Aaron Turner agrees that Yi Yuan sets the bar high. He first ate at the restaurant for a Christmas dinner in 2005. At the time, he had a poor impression of Beijing restaurants because of a disappointing meal at an establishment near National Taiwan Normal University. At that restaurant, the food was crudely prepared. Even worse, the waiter insisted that Turner and his friends order Gong Bao Chicken (a Sichuan dish) and fried rice (a common dish in southern China) - assuming they were ignorant of less renowned Northern Chinese dishes.
 
In contrast, at Yi Yuan, Turner found the food to be "delicious" and the setting "charming." "I appreciated how the setting was evocative of an imperial Chinese court," he says. "It's perfect for a special occasion."


 
Returning a decade later for a business dinner, Turner found the food was still excellent.
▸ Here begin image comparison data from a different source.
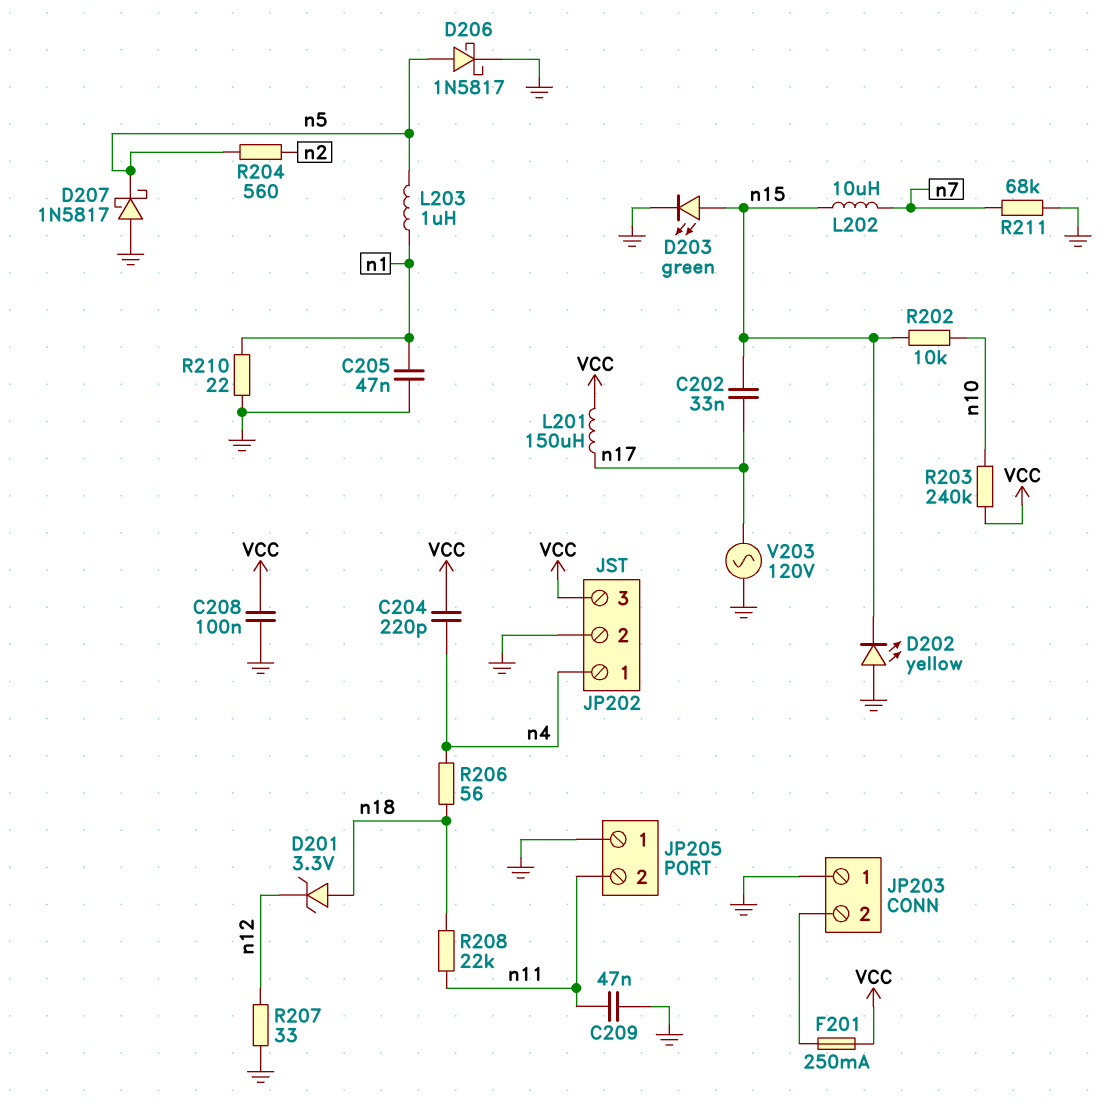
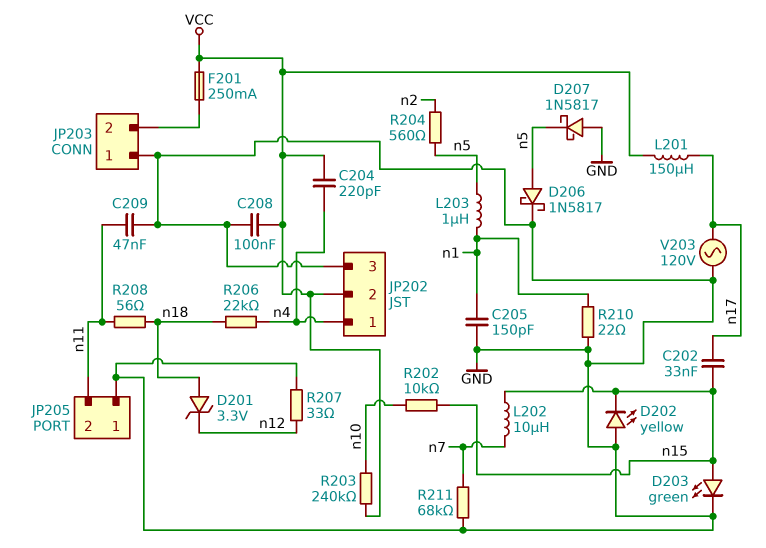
C205: 47nF (GND, n1) -> 150pF (GND, n1)
JP202 pin 2: GND -> VCC
JP202 pin 3: VCC -> GND
R206: 56 (n4, n18) -> 22k (n4, n18)
R208: 22k (n11, n18) -> 56 (n11, n18)

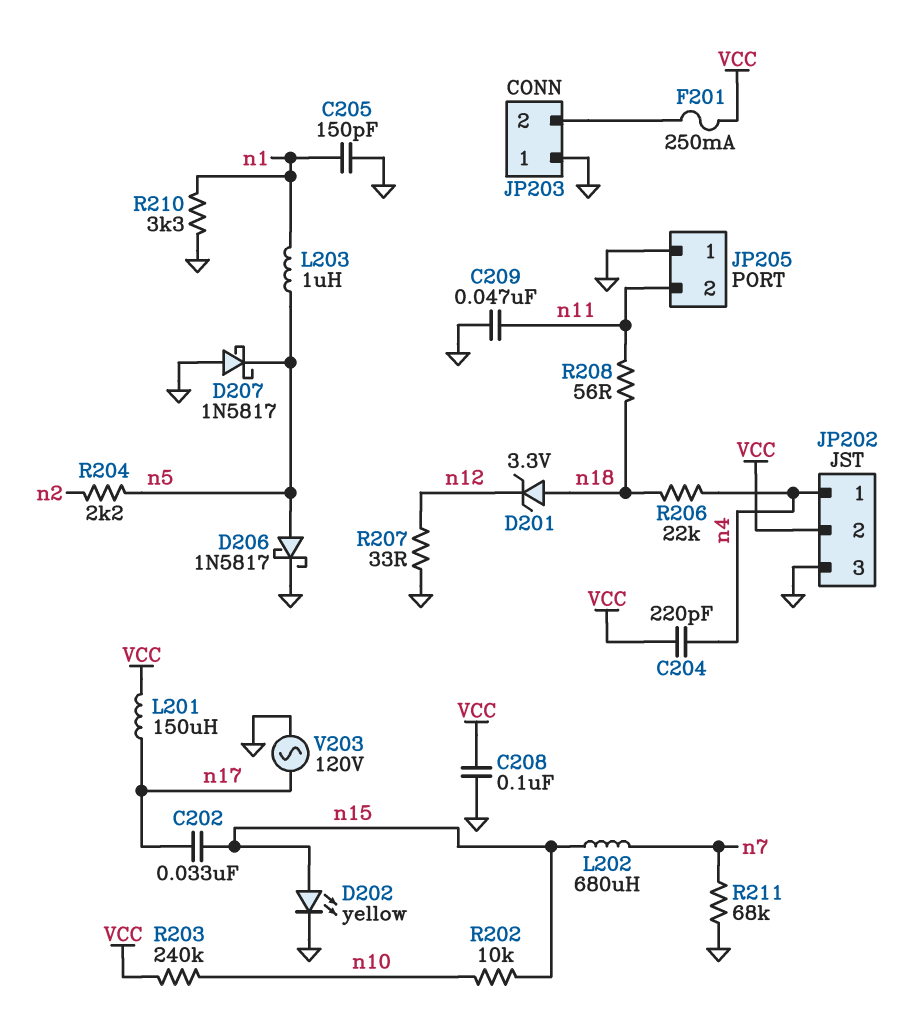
D202: LED yellow (A GND, K n15) -> LED yellow (A n15, K GND)
D203: LED green (A n15, K GND) -> none
L202: 10uH (n7, n15) -> 680uH (n7, n15)
R204: 560 (n2, n5) -> 2.2k (n2, n5)
R210: 22 (GND, n1) -> 3.3k (GND, n1)

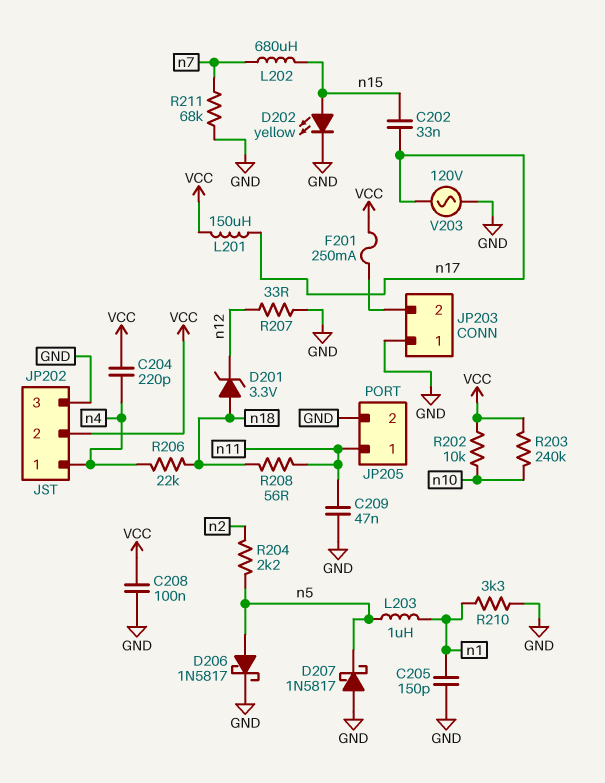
JP205 pin 1: GND -> n11
JP205 pin 2: n11 -> GND
R202: 10k (n10, n15) -> 10k (VCC, n10)

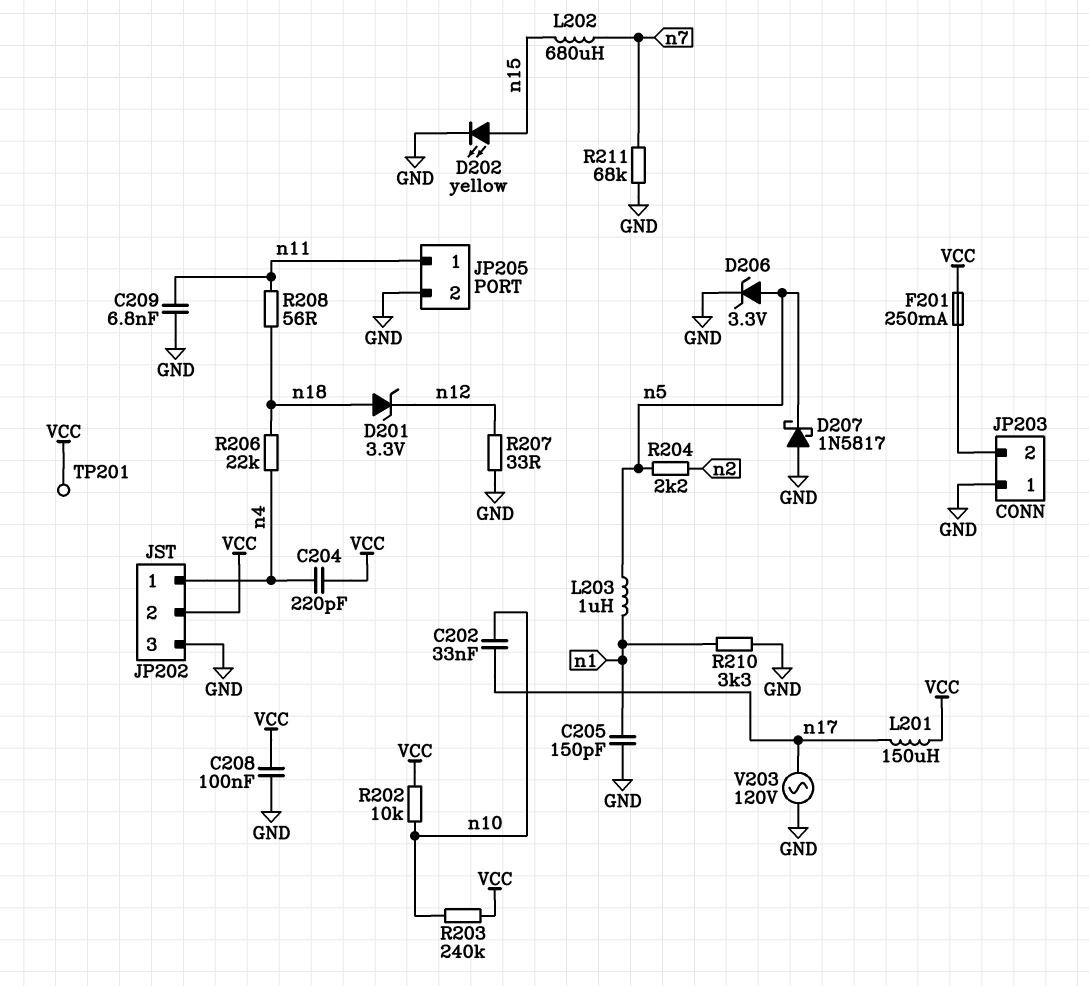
C202: 33nF (n15, n17) -> 33nF (n10, n17)
C209: 47nF (GND, n11) -> 6.8nF (GND, n11)
D206: schottky 1N5817 (A n5, K GND) -> zener 3.3V (A n5, K GND)
TP201: none -> test point (VCC)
He also gives the restaurant high marks for the English proficiency of its staff. "When you have an important dinner with international guests, you hope that the restaurant staff can communicate with them smoothly, and English is really the best choice," he says. "Of course, someone can always translate, but then your guests feel a bit isolated." At Yi Yuan, Turner's guests "felt very comfortable," he adds.


 
Looking ahead, Lee says that Yi Yuan will continue to reinvigorate ancient Chinese recipes with modern flair. "There are thousands of imperial recipes, so we have quite a lot of material to work with," he says. "Obviously, certain favorites like Beijing duck will always be on the menu, but we do like to change up some of the other dishes. We want our guests to be able to experience as broad selection as possible of the best imperial and traditional northern Chinese cuisine."